The next day brought confirmation: the company had been negatively assessed by many analysts over gross margins. You can’t blame the analysts. Gross margins is the single most important metric by which tech companies are evaluated.
Wrote one analyst: “without concrete evidence of a major design improvement, we would expect NVDA’s cost structure to remain less competitive than AMD’s and hinder its margins and profitability” (Tech Trader Daily).
JoAnne Feeney’s comments are a thinly veiled reference to NVIDIA’s practice of creating big graphics chips as opposed to AMD’s “sweet-spot” strategy of making smaller graphics chips. Bigger graphics chips are more expensive to make in part because you get fewer graphics chips out of each silicon wafer.
Feeney and others think that NVIDIA should mend its big-chip ways and pursue smaller chips like AMD makes.
First of all, I would like to say, gross margins are very important, and nVidia needs to raise them, and NVIDIA would probably be the first to say this.
Second of all, something’s wrong if you’re downgrading NVIDIA and upgrading AMD on the basis of their Q1 gross margins.
Retail
Retail has been on a tear lately, with many companies putting up results that have beaten expectations. Still, the beats primarily came from cost cutting and inventory management. What is needed now, experts say, is top line growth:
What we need now is top line growth. David Berman, who runs a hedge fund that specializes in retailers, and others noted to me this morning that while cost cuts are clearly working, top line growth has been meager. It’s time for the top line to kick in. ((CNBC))
Unlike retail stores, however, the top lines of semiconductor companies have been improving since February.
Same-store sales stand to retail like gross margins stand to tech: it is the key metric by which the industry is judged.
It is interesting to note that retail stocks rallied recently based on bottom-line results and not same-store sales.
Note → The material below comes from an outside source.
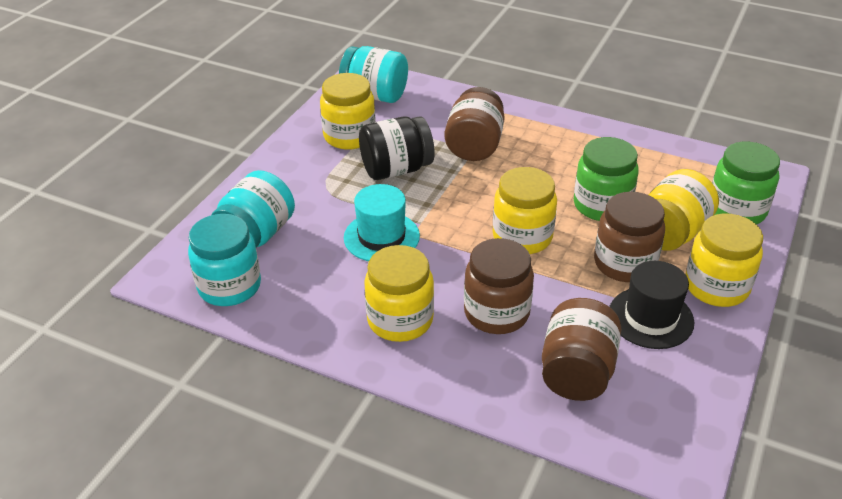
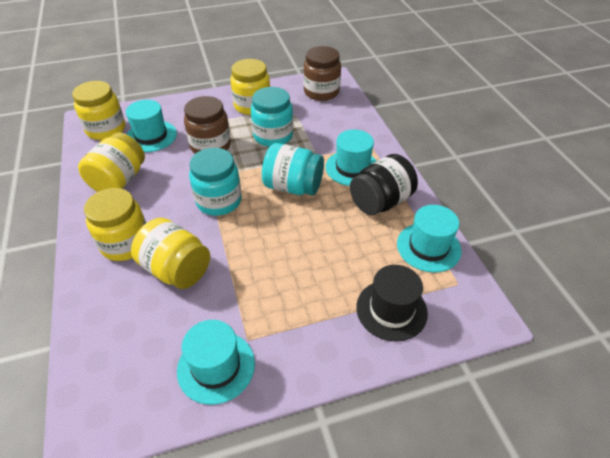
brown jar: 4 -> 2
green jar: 2 -> 0
turquoise hat: 1 -> 4

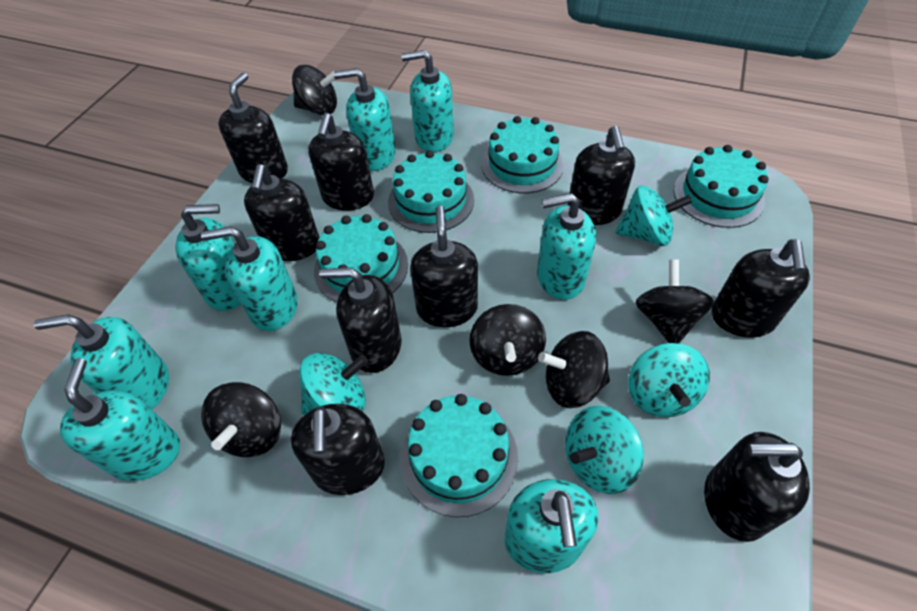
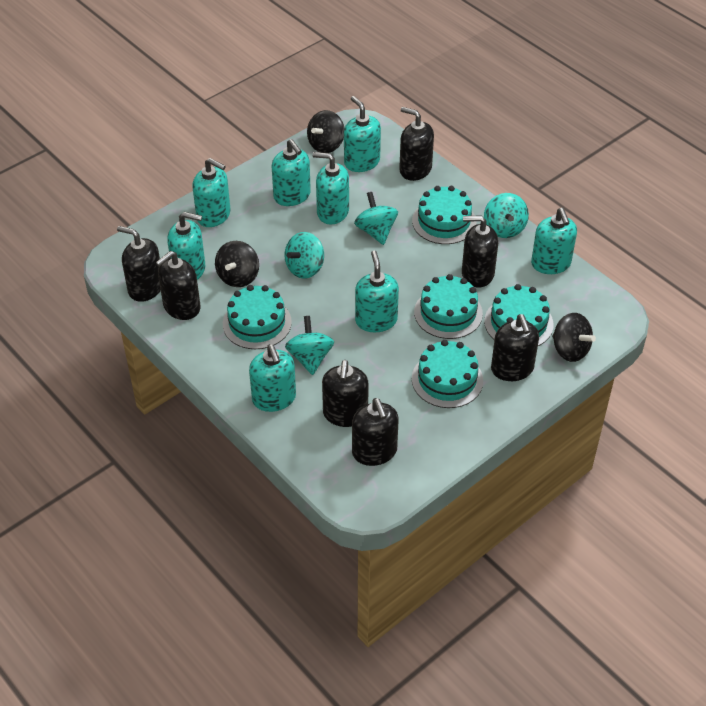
black soap dispenser: 9 -> 7
black spinning top: 5 -> 3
Same-store sales in fact appear to have been down, and yet “most professional traders in retail stocks are not worried about the lack of topline growth” ((CNBC)).
It is as if there is a tension between the forces that drive stocks and the rules that the professionals use to move the market.
The Semis
I once read that in a recession technology is a trailing indicator: that tech is the tail of the dog. I can’t speak for past recessions, but in the current recession the statement that tech trails is false. The semis in particular led the latest rally.
First there were rumors of rush orders, though people did not put too much hope in them. In February however the top lines of almost all companies having anything to do with semiconductors, as reported in Digitimes, bounced. It wasn’t just one company, it was the whole group.
While revenue rose in February, compared to January, the good news didn’t start to trickle in until the first days of March. This was about the time the market in the U.S. hit its latest rock bottom, March 6 or March 9. Two months after, and it was as straight up as stocks ever are.
If that weren’t enough, the rally began to correct as top-line growth for the semis started to stall. News began to trickle in during May. Top-line growth in the semiconductor sector appears to have peaked in April.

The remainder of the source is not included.